Görüntülediğiniz mahkeme kararı henüz kesinleşmemiştir. Yararlı olması amacıyla eklenmiştir.

T.C.
İSTANBUL
BÖLGE ADLİYE MAHKEMESİ
13. HUKUK DAİRESİ
DOSYA NO: 2020/1801 Esas
KARAR NO: 2022/1939 Karar
T Ü R K M İ L L E T İ A D I N A
B Ö L G E A D L İ Y E M A H K E M E S İ K A R A R I
İNCELENEN KARARIN
MAHKEMESİ: BAKIRKÖY 5. ASLİYE TİCARET MAHKEMESİ
TARİHİ: 30/09/2020
DOSYA NUMARASI: 2017/708 Esas – 2020/377 Karar
DAVA: Tazminat (Hizmet Sözleşmesinden Kaynaklanan)
KARAR TARİHİ: 22/12/2022
İlk Derece Mahkemesinde yapılan inceleme sonucunda verilen karara karşı istinaf kanun yoluna başvurulmuş olmakla dava dosyası incelendi:
TARAFLARIN İDDİA VE SAVUNMASININ ÖZETİ: Davacı vekili dava dilekçesinde özetle; dava dışı sigortalı … A.Ş.nin nakliyat komisyoncusu sorumluluk sigorta poliçesi ile müvekkili nezdinde sigortalı olduğunu, sigortalıya ait araç ile … A.Ş.’ye ait emtianın taşınması sırasında hasara uğradığını ve … A.Ş. Sigortacısı … A.Ş. tarafından zararın karşılanarak, zararın sigortalı şirketten ödenmesinin talep edildiğini, yapılan ekspertiz incelemesinde, söz konusu hasarın muhtemelen konteynerin yüklenmesi veya tahliyesi esnasında yükleme/ forkliftin konteyner tavanına vurması istiflenme sırasında başka bir konteyner veya sert bir cismin çarpması neticesinde tavan kısmında delik oluşmuş olabileceği ve bu delikten sızan suların harara neden olduğu kanaatine varıldığını, hasarın CMR belgesine şerh düşüldüğünü ve yetkililere bildirildiğini, … A.Ş. tarafından kendi sigortalılarına gönderilen ihtarname sonucu zararın müvekkili şirket tarafından ödendiğini, müvekkilinin sigortalısının halefi durumunda olduğunu, her iki tırın da nakliyesinin sigortalı … firması organizatörlüğünde davalı şirketin nakliyedeki sorumluluğunun gönderici sahasından alıcı sahasına kadar devam ettiğini, hasarın alt/ fiili nakliyeci davalı sorumluluğunda iken gerçekleştiğini, bu nedenle hasar tutarının davalıdan tahsili gerektiği belirtilerek, fazlaya ilişkin hakları saklı kalmak kaydı ile 4.721,89 Euro’nun ödeme tarihi olan 12/10/2016 tarihinden itibaren avans faizi ile bilrilket davalıdan tahsiline karar verilmesini talep ve dava etmiştir.
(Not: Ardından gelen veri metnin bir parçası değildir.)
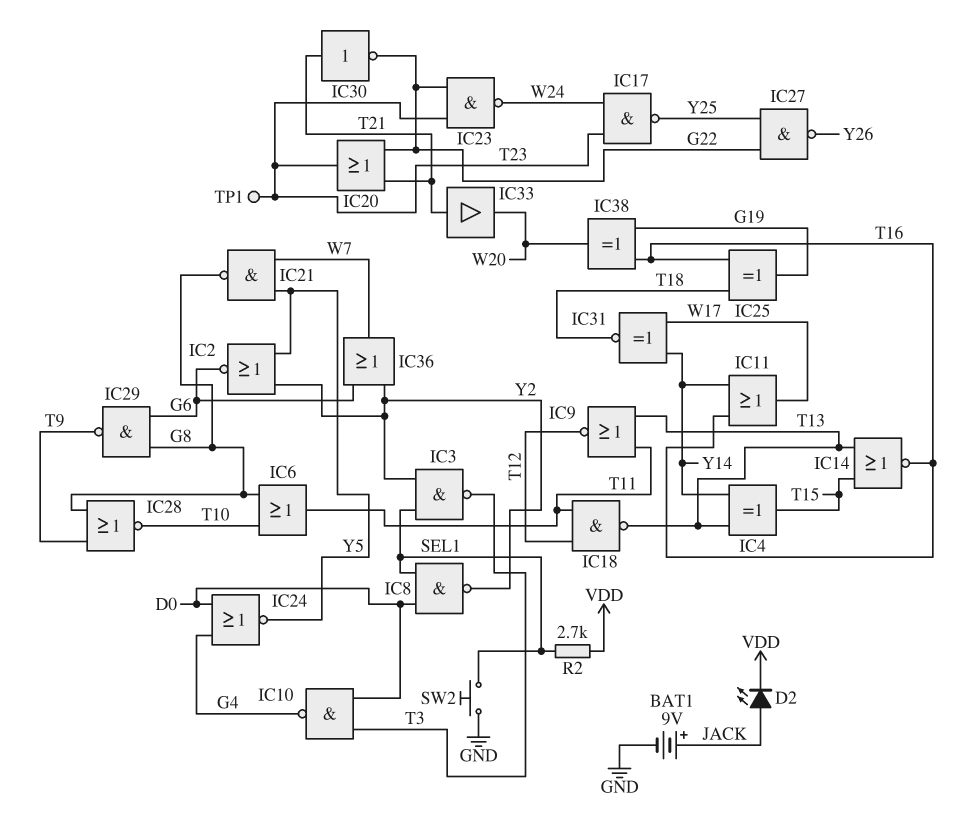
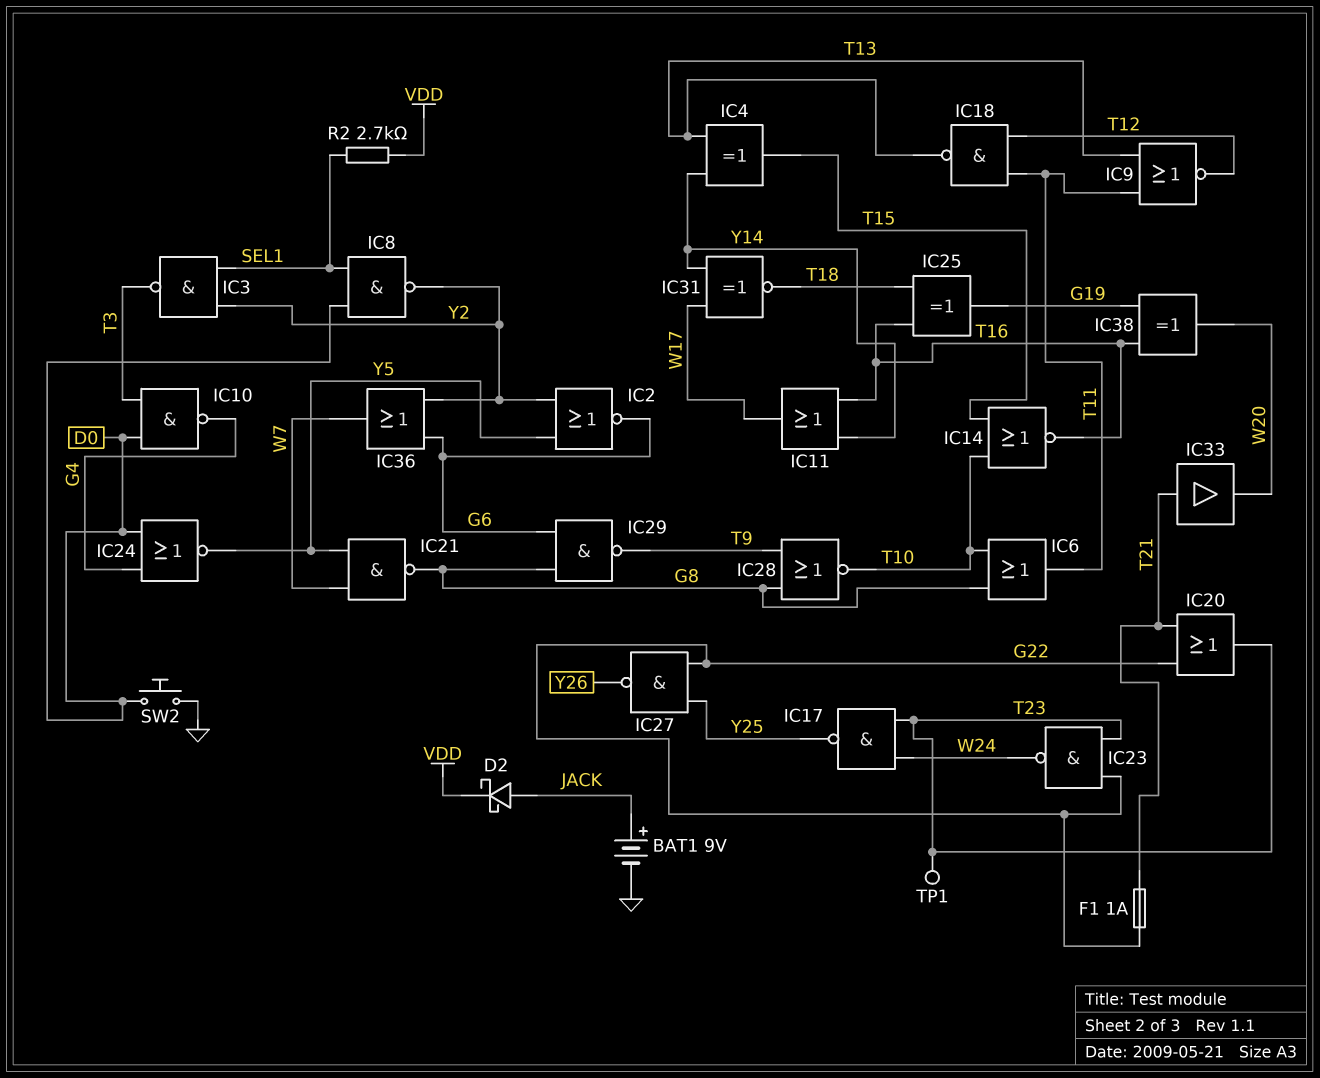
D2: LED (A JACK, K VDD) -> schottky (A JACK, K VDD)
F1: none -> 1A (G22, T21)
IC14: NOR (in T13, in T15, out T16) -> NOR (in T10, in T15, out T16)
IC30: NOT (in T21, out G22) -> none
SW2: button (GND, SEL1) -> button (D0, GND)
Davalı taraf cevap dilekçesinde özetle; davalının forwarding hizmeti verip emtianın gümrük işleri, konişmento vs. evraklarla bu malın alıcısı tarafından gümrükten çekinmesini sağladığını, emtianın taşınması gibi emtia ile temasının olmadığını, taşıma yapıldığı belirtilen iki konteynerden biri olan … no’lu konteyner tarafından yapılan taşımanın başka firmalarca yapıldığını, bu nedenle müvekkilinden bu kanteyner ile yapılan taşımadan kaynaklı herhangi bir tazminat talep edilemeyeceğini, dava konusu zararın ne kadarının taşıma işlemleri müvekkili tarafından yapılan … no’lu konteynerdeki hasardan kaynaklandığının ispatlanması gerektiğini, CMR evraklarının celp edilmesiyle zararın müvekkilinden talep edilemeyeceğinin ortaya çıkacağını, davanın zamanaşımına uğradığını belirterek, davanın zamanaşımı, husumet yokluğundan reddine, aksi halde esastan reddine karar verilmesini talep etmiştir.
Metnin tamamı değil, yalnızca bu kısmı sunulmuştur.